Re: [SIPTA] Fwd: Are there imprecise analogues of pseudo-random number generators?
Dear all,
I can only recommend the paper by Gert and Jasper, which includes several deep results about infinite sequences of 0's and 1's. However, as far as I understand, Marshall is interested in finite sequences of 0's and 1's that are generally accepted as "random", like the ones generated by PRNGs. Unfortunately, I do not know of any non-artificial way of generating such sequences for imprecise probabilities.
Since iid sequences of 0's and 1's have relative frequencies that converge due to the law of large numbers, sequences for which the relative frequencies do not converge can be artificially obtained by dropping one (or both) of the two i's in iid.

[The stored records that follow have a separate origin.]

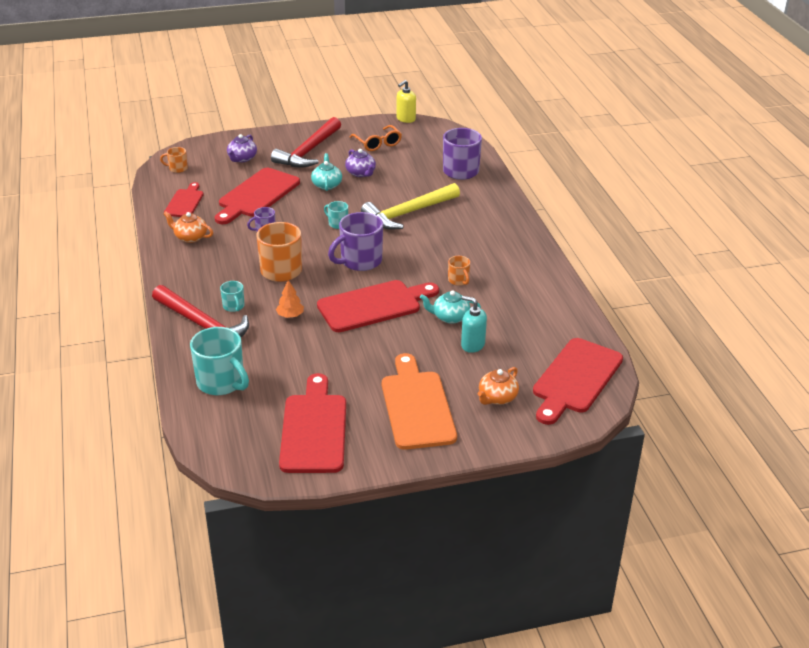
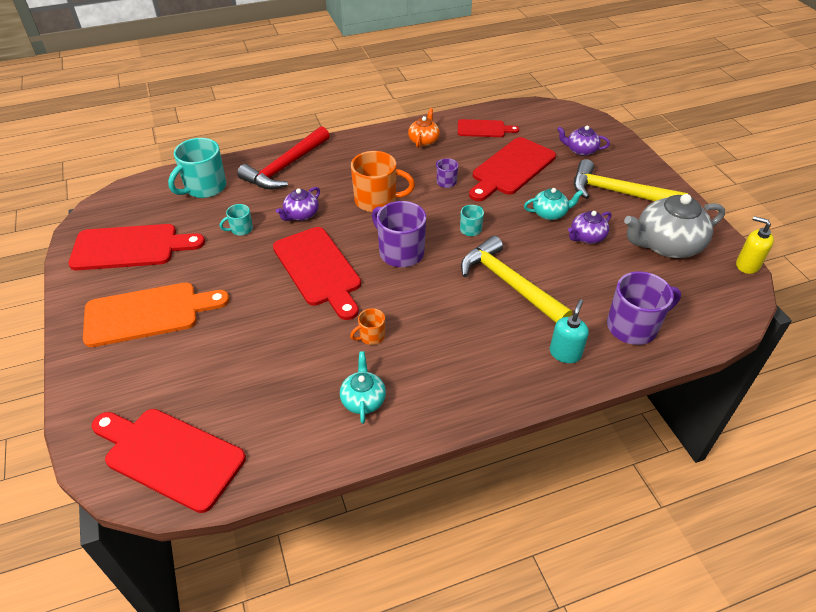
camera: 85 degrees right, 10 degrees up
(177, 168) = (543, 116): orange mug -> none
(234, 306) = (315, 179): turquoise mug -> turquoise mug (241, 229)
(256, 195) = (511, 168): red cutting board -> red cutting board turned 75 degrees counterclockwise
(290, 315) = (301, 215): orange tree -> purple teapot
(308, 151) = (618, 193): red hammer -> yellow hammer
(377, 143) = (666, 245): orange glasses -> grey teapot
(450, 317) = (298, 332): turquoise teapot -> turquoise teapot (363, 400)
(472, 345) = (245, 354): turquoise soap dispenser -> turquoise soap dispenser (565, 353)
(497, 398) = (149, 378): orange teapot -> none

For instance, a sequence with relative frequency of 1's tending to oscillate between 0.6 and 0.8 can be obtained by keeping independence but varying the probability of 1's according to the following sequence: once 0.6, two times 0.9, six times 0.5, 18 times 0.9, 54 times 0.5, 162 times 0.9, and so on (alternating between 0.5 and 0.9 with block lengths increasing by threefold each time).
By adding some randomness to the sequence of probabilities, this could be made less artificial, but I do not know of any work in which this kind of ideas is explicitly developed.
Best wishes, Marco
-----Original Message----- From: SIPTA <sipta-bounces(a)idsia.ch> On Behalf Of Gert De Cooman Sent: Tuesday, November 13, 2018 7:04 PM To: Dr. Alessandro Antonucci <alessandro(a)idsia.ch> Cc: sipta(a)idsia.ch Subject: Re: [SIPTA] Fwd: Are there imprecise analogues of pseudo-random number generators?

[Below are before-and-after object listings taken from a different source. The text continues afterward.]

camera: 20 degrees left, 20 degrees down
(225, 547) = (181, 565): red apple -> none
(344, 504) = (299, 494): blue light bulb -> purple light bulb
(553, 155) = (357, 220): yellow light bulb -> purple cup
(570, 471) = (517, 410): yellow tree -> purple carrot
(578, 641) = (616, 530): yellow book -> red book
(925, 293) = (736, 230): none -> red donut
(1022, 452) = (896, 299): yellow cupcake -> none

My reply to Alessandro, building on my previous message :
Precise randomness is more than convergence of the sample mean for the sequence – which is what you use in your argument – it implies also convergence to the same limit of the sample mean for any (computably selected) subsequence. (This is the notion of computable stochasticity, which is still weaker than randomness, and therefore implied by it). It is easy to see that if the extreme points are visited in a computable fashion, we can computably select subsequences whose sample mean will converge to any of the extreme points. Or arbitrarily close to any convex mixture of them. So the sequence will then not be precisely random, contrary to what you suggest.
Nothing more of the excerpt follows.